CEO Tim Sweeney regards growth as a “fantastic investment” After failing to recover costs from the Epic Games Store, Epic Games could lose millions after fighting for Steam’s market share.
In 2020, the Fortnite behemoth invested approximately $444 million to make the storefront more appealing to PC gamers, primarily through the distribution of free and exclusive deal games.
The company dug deep to provide “minimum assurances” to developers launching exclusive Epic Games Store games. Under this arrangement, games must stay for a year exclusive to the PC storefront, even though they are launched on console platforms.
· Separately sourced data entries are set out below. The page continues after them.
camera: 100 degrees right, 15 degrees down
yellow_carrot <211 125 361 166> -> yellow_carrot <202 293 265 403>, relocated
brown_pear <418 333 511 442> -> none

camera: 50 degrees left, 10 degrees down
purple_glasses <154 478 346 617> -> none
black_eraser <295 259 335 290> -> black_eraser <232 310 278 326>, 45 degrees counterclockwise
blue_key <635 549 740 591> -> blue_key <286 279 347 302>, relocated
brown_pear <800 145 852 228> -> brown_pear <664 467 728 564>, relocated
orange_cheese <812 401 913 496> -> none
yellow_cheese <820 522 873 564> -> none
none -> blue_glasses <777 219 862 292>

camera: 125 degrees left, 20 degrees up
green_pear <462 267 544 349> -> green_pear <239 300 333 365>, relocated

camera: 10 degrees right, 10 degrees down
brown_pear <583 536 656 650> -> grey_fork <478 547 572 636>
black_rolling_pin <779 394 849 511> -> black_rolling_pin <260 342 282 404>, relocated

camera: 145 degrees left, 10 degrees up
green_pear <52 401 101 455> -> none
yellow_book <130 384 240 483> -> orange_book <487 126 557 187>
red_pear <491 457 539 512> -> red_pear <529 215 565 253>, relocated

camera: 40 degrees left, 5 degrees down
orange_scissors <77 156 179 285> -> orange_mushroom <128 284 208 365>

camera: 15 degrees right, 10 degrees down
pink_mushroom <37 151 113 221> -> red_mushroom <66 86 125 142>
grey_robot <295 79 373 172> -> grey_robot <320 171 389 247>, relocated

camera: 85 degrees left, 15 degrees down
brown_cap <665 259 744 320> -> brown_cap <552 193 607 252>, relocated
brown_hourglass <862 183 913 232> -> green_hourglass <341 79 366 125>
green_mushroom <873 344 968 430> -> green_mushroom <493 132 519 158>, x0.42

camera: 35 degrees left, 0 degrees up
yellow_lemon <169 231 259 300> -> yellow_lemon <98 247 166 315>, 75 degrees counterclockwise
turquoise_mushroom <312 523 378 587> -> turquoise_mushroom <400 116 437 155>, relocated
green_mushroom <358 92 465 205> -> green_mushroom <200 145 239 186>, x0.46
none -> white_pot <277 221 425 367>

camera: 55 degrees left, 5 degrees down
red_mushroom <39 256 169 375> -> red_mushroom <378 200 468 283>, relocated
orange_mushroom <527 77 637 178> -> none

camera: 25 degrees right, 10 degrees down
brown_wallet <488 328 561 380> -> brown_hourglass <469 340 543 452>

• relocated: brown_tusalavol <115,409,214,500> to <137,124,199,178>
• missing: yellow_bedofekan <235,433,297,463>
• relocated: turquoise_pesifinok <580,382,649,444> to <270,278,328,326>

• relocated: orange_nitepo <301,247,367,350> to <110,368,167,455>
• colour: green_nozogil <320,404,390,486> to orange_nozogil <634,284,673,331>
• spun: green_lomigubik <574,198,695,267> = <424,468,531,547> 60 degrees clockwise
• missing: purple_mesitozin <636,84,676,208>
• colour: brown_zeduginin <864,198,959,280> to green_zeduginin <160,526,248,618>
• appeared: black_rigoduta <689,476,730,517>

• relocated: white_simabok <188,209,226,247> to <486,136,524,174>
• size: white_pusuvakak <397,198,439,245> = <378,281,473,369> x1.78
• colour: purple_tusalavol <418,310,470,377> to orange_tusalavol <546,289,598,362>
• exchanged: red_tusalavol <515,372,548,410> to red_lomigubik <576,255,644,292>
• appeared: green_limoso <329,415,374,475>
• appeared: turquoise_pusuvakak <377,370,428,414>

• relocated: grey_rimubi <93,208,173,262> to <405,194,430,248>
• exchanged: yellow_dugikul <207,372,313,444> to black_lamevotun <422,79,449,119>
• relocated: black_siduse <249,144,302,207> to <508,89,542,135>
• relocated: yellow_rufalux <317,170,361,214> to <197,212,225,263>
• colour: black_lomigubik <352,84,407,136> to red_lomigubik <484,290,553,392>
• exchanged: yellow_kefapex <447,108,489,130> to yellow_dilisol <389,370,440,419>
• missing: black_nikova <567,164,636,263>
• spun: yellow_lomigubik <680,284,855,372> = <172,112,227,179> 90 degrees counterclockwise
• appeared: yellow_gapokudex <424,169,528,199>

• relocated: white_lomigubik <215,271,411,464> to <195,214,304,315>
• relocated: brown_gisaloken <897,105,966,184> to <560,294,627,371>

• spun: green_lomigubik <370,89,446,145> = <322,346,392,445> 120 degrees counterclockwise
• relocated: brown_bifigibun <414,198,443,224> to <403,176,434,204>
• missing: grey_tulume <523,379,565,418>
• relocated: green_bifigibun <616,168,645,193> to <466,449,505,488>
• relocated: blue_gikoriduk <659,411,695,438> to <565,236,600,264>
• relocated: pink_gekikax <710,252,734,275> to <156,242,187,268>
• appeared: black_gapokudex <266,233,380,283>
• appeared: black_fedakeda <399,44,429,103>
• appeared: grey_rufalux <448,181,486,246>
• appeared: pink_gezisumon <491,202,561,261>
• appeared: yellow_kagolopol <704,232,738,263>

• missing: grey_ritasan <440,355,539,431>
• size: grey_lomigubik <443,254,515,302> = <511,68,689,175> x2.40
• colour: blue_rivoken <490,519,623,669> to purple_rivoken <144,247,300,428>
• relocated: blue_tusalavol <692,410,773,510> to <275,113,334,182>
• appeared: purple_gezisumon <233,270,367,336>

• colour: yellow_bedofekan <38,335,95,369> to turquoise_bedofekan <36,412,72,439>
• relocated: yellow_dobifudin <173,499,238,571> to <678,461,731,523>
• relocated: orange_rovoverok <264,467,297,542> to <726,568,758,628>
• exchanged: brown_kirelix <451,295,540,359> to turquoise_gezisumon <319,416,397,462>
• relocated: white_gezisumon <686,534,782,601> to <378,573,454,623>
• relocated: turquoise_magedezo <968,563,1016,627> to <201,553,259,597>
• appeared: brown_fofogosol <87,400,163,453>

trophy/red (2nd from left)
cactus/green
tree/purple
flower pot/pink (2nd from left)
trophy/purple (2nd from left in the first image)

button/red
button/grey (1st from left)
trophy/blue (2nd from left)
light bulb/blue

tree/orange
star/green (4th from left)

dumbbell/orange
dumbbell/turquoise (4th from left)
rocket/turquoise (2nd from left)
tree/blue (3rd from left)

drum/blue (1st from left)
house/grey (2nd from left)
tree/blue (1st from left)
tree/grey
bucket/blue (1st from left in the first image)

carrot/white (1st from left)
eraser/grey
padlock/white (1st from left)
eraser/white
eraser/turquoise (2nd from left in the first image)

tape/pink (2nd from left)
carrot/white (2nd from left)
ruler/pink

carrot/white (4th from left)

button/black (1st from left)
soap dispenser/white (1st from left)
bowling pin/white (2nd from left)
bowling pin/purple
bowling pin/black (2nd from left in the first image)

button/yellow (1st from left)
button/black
This means the developer will earn a guaranteed advance from Epic if their game sells enough to recover the amount. In 2019, the company spent over $10 million securing PC exclusivity for Remedy’s Control.
An IGN study shows players spent $700 million on the Epic Store in 2020, but only $265 million was spent exclusively on third-party games.
As Apple predicts, the Epic Store will see no profitability until 2027 if it continues to run this way. Apple also forecasts the store will lose about $600 million by year-end.
While Apple claims the figure is a loss, Epic CEO Tim Sweeney stated on Twitter that it is a “fantastic investment in business growth.”
While this doesn’t initially sound advantageous to the Epic Game Store alone, Epic produces enough revenue to cover the loss, while allowing developers to release their games and see a sizable return right away.
The store saw 56 million MAUs in December 2020, up from 32 million in 2019. Epic is also in Apple’s continuing antitrust duel-the trial is set for May 3, 2021.